In the rolled loop, the *recurrence* node is lowered directly to a *phi-node*. For this example, the initial value of the phi-node is r0 and the *call* is the recurrence value of the *phi-node*.



(a) Two of the SSA graphs from the original code.



Fig. 10. Loop rolling of the example in Figure 4. The recurrence node is used to represent the chained sequence of calls.

5) Reduction Trees: A reduction tree is a tree where all its internal nodes perform the same associative binary operation [20]–[23]. The associative property allows us to rearrange the reduction tree in different ways while preserving its semantics. Therefore, we can leverage this property to roll the reduction tree into a loop. Similar to other optimizations, re-association of floating-point instructions must be explicitly enabled, e.g., via the compiler's fast-math flag.

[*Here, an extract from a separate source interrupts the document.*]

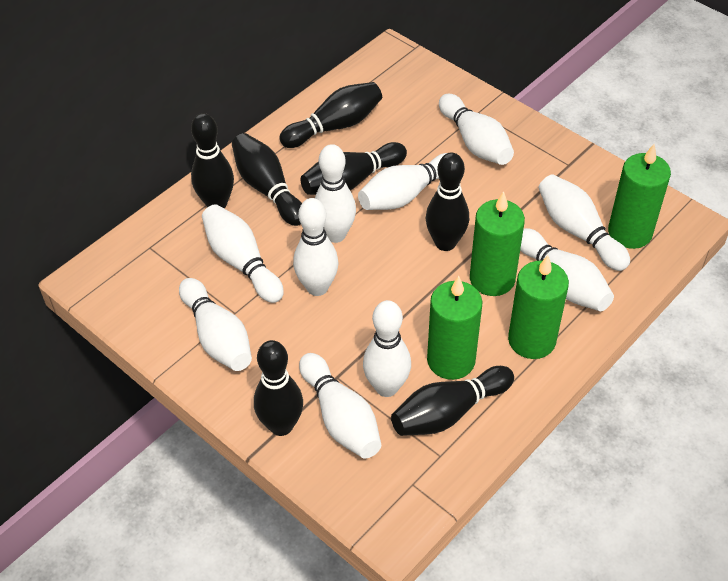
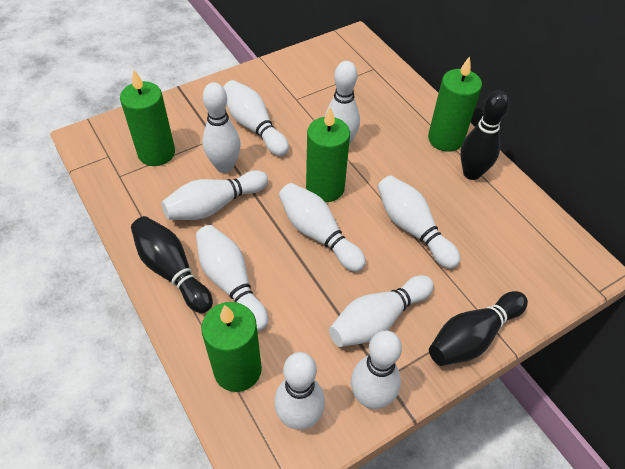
black bowling pin: 7 -> 3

Figure 11 shows an example that contains a reduction tree. Unlike the other cases, in the presence of a reduction tree, the alignment graph grows out of a single seed instruction. RoLAG starts by collecting all the internal nodes of the reduction tree, as highlighted in Figure 11b. Then, a single special node is created in the alignment graph in order to represent the whole reduction tree. This special node becomes the root of the alignment graph. Afterwards, all the incoming nodes become a new group of seeds, as highlighted in Figure 11b. The construction of the alignment graph continues with this group of seeds following the standard procedure previously described. The final alignment graph is shown in Figure 11c.

In the rolled loop, the reduction node is lowered to a single instance of the binary operation followed by a *phi-node*. The *phi-node* acts as an accumulator and its initial value is the neutral element of the binary operation involved in the reduction. This implementation follows from the associativity property and is the idiomatic representation of loop-based reductions in the SSA form [21], [24].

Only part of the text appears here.